Yale University researchers, along with a team of scientists from Australia, have found that a specific protein, or peptide, in the venom of the Peruvian green velvet tarantula can block activity in the nerve cells that transmit pain.

The researchers say that the process, called toxineering, has the potential to search millions of different spider toxins for safe pain-killing drugs and therapies.

Dr. Michael Nitabach from Yale School of Medicine and his colleagues screened toxins from a variety of tarantula species to find one that blocked TRPA1, (the transient receptor potential cation channel,) on the surface of pain-sensing neurons that involve inflammation and neuropathic pain.

“The likelihood is that within the vast diversity of spider toxins we will find others that are active against other channels important for pain,” senior study author Nitabach said in a Yale news release.

“The beauty of the system is we can also screen engineered toxins not found in nature,” added Nitabach, an associate professor of cellular and molecular physiology and of genetics.

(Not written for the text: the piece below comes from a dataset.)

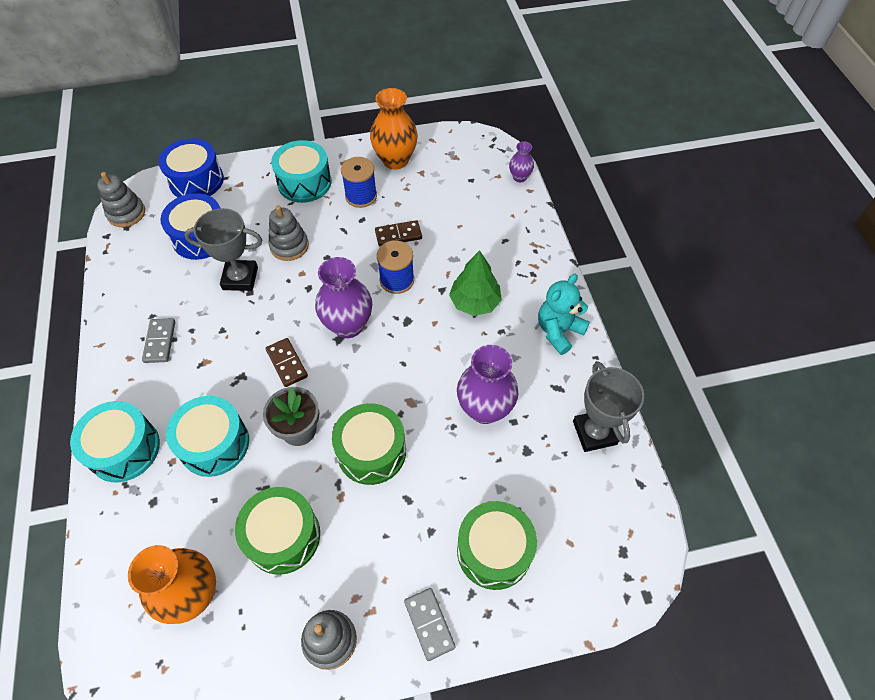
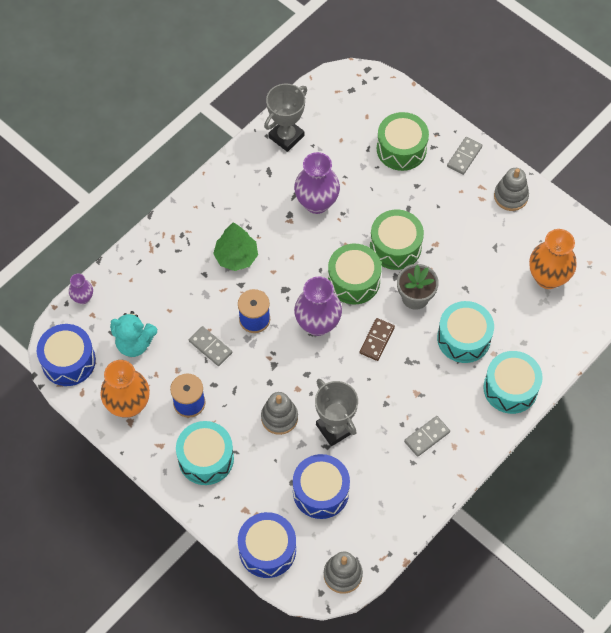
camera: 125 degrees left, 5 degrees up
(283, 536) = (482, 257): green drum -> green drum (353, 281)
(398, 235) = (210, 347): brown domino -> grey domino
(467, 144) = (68, 361): none -> blue drum
(558, 331) = (222, 193): turquoise teddy bear -> turquoise teddy bear (134, 343)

By doing so, he said, they could identify more potent variations that would not harm essential nerve functions.

The study, published in the March 3rd issue of Current Biology, said that researchers analyzed more than 100 spider toxins from various tarantula species.

The researchers found that one tarantula toxin in particular blocked this pain channel but did not affect any other channels on the surface of nerve cells.

They say they plan to continue testing many thousands of new toxins that could produce similar pain-reducing effects, and find venom that blocks more than just one pain channel.

The world can only hope that they come up with safer and less addictive treatment for pain.